Luxola’s new virtual app: the final blow for beauty boxes in Asia?

Asian e-commerce giant Luxola recently launched a new mobile app for its beauty offering, which allows customers to virtually try-before-they-buy.

The app, dubbed the LX Studio, lets customers upload images of themselves and apply various products from the e-retailer’s cosmetics offering to include blushers, nail polishes, lipsticks and eye products.

The Singapore based company launched three years ago, and now stocks over 150 international beauty brands; its CEO has noted that the new app responds to demand the company receives from its consumers to test products before purchasing.

Keen to sample

It taps into the trend of sampling which has been dominating in the beauty arena, and gave rise to the ‘beauty box’ phenomenon, which sees brands like Glossybox and Birchbox send consumers beauty samples each month for a subscription fee.

Although a massive trend in the West, sampling has so far been struggling to take off in Asia, due to logistically challenging conditions within the region’s countries, including poor infrastructures for box delivery, and lower budgets among local brands for this kind of marketing.

Luxola’s new app follows in the footsteps of similar launches of virtual cosmetics trailing technology, including those by L’Oreal and Sephora.

It looks like the app and others like it may now provide the answer the Asian market has been looking for, allowing consumers to enjoy instead a virtual sampling service from the convenience of their own mobile phones.

Beating the boxes

Beauty box service providers on the most part find themselves unable to meet the demand among consumers for beauty trialing: by the second half of 2013, the number of beauty box companies in Southeast Asia had already shrunk from 51 to less than 20.

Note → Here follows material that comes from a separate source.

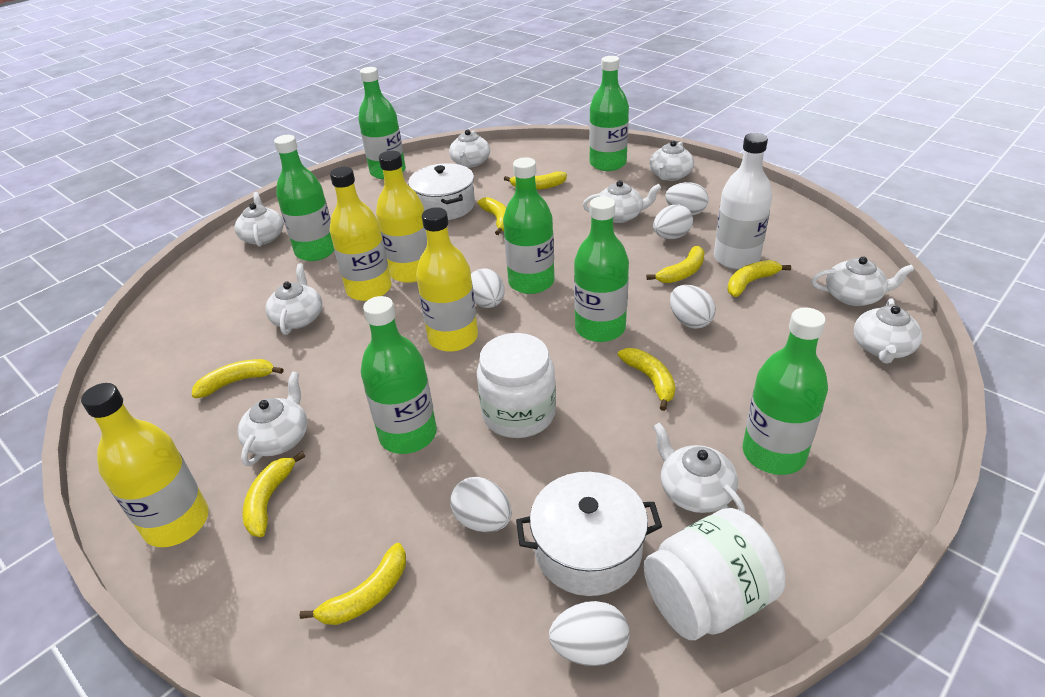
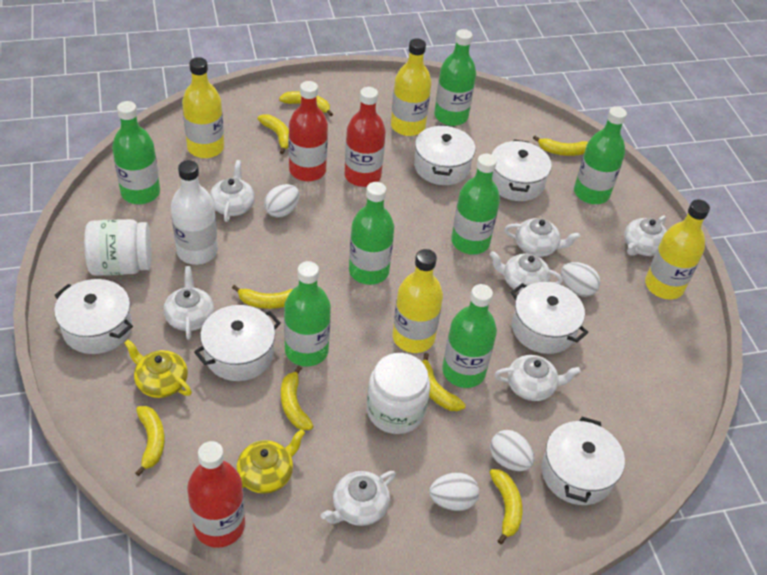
red bottle: 0 -> 3
white egg: 6 -> 4
white pot: 2 -> 6
white teapot: 9 -> 7
yellow teapot: 0 -> 2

Douglas Gan, CEO of Singapore-based beauty box business 'VanityTrove', recently spoke out about his company’s struggle in the region.

The problem is limited availability of beauty samples. The demand is there, but the supply is not. Ultimately, it boils down to the fact that the marketing budgets of cosmetics companies in Asia aren’t that great,” Gan told regional publication ‘Tech In Asia’.

Time will now tell if swapping physical testers for virtual ones holds the key to the trend in the APAC region.